On this Juneteenth — a now federally recognized holiday in the United States to commemorate the ending of slavery in the United States — meet Bill Traylor.

BILL TRAYLOR Self-Portrait (ca. 1939–40) // Gouache and pencil on cardboard; 17 1/4 x 11 3/8 in. (43.8 x 28.9 cm) via The Met Museum

Let us go back to Alabama in 1853. A Black child born into slavery would grow up to witness the Civil War, Emancipation, Jim Crow, the rise of African American culture in the South and one day becomes one of the most influential artists of the 20th century that no one has ever heard.
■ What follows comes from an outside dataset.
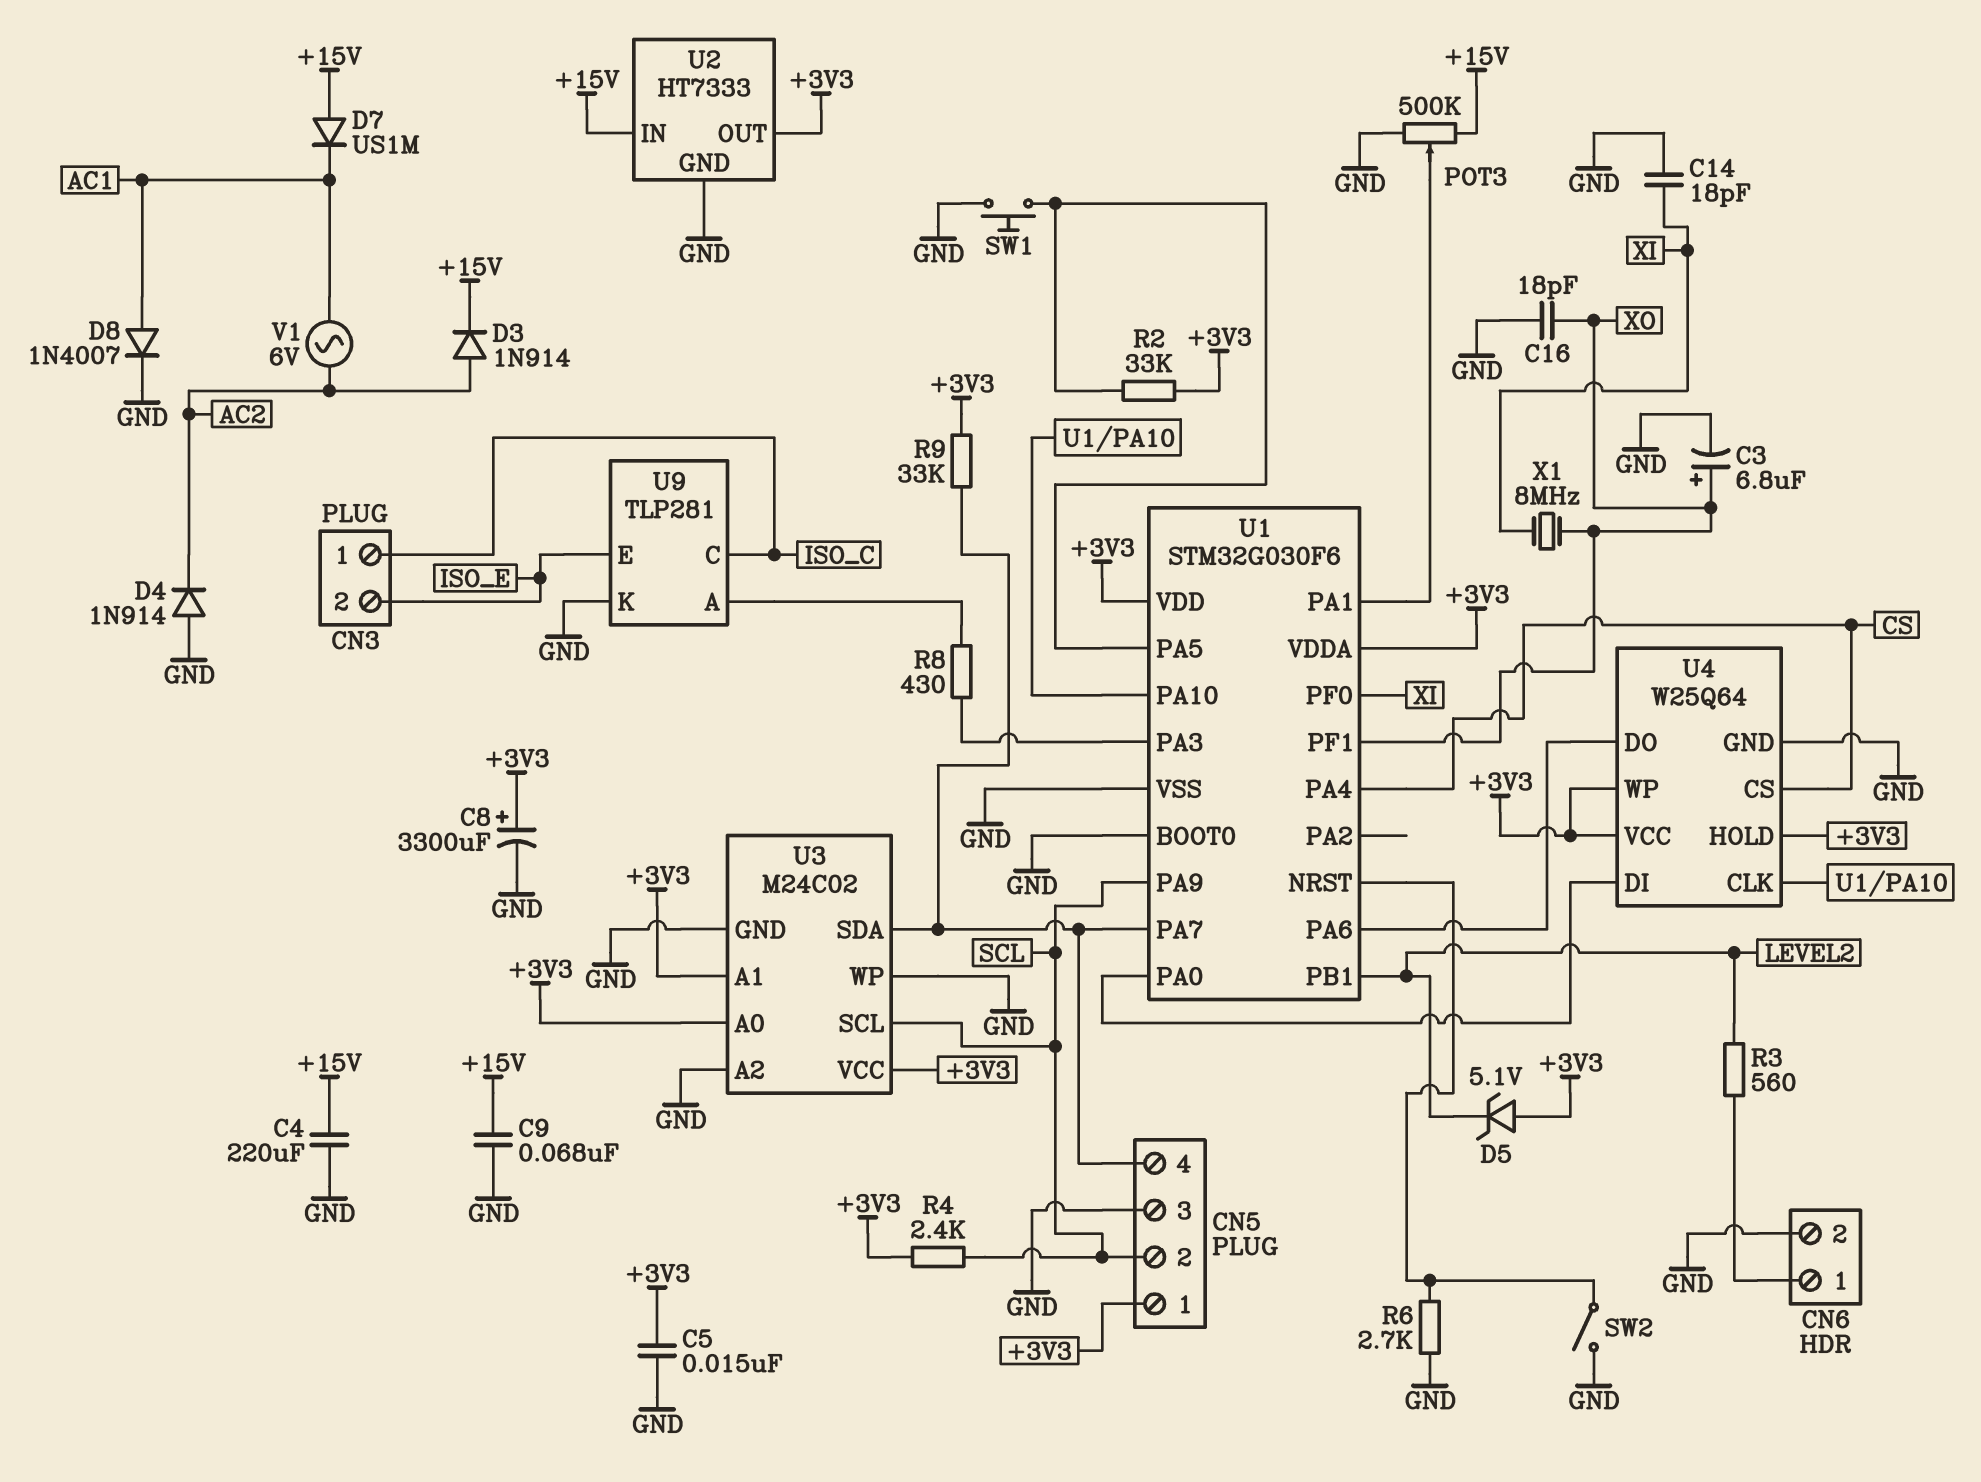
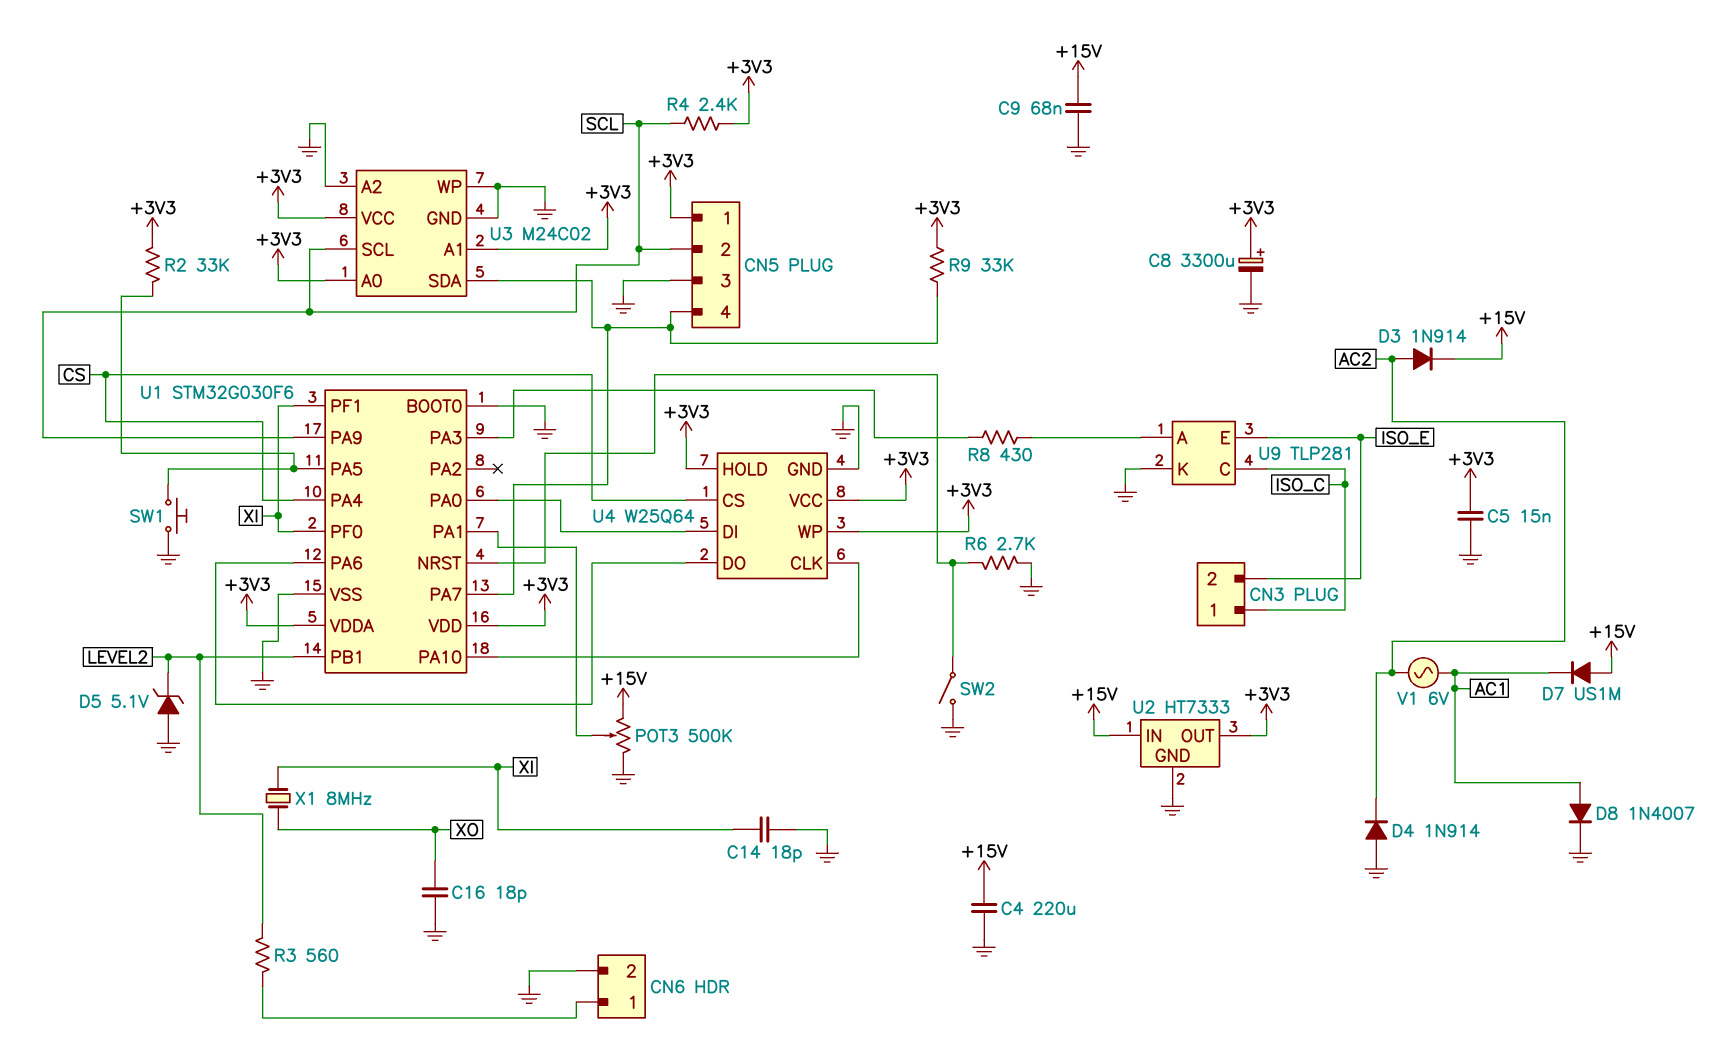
C3: 6.8uF (plus XO, minus GND) -> none
D5: zener 5.1V (A +3V3, K LEVEL2) -> zener 5.1V (A GND, K LEVEL2)
U1 pin PF1: XO -> XI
This is Bill Traylor.

His artwork is not flashy. What would one expect from an eighty-year-old self-taught artist who was for a period of time lived unhoused on the streets of Montgomery, Alabama? Traylor probably wins the award for most museum-goers ever to say, “I could paint that.” But they could not. Only Bill Traylor could.

BILL TRAYLOR Untitled (Man and Woman Pointing) (c. 1939-42) // Poster Paint and Graphite on Cardboard; 16 3/4 X 18 1/2 in (42.5 X 47 cm) via Ricco/Maresca Gallery

His artwork is as historically significant as it is uniquely complex. All the hundreds of works that Bill Traylor created tell a story. In only a few short years of creating artwork likely never meant to be seen by anyone, which is why they are nearly all untitled, Bill Traylor is telling not only his story but the story of America. Particularly Black America. A capitalistic and cold, raging and racist, beautifully unforgiving and wild, ever-changing America. That was the 1940s.

A time, a place, a country that was not welcoming to Bill Traylor. One has to wonder if 2024 would be anymore welcoming.

Nevertheless, this country should be forever grateful that we had Bill Traylor and he continues to leave his mark on all of us.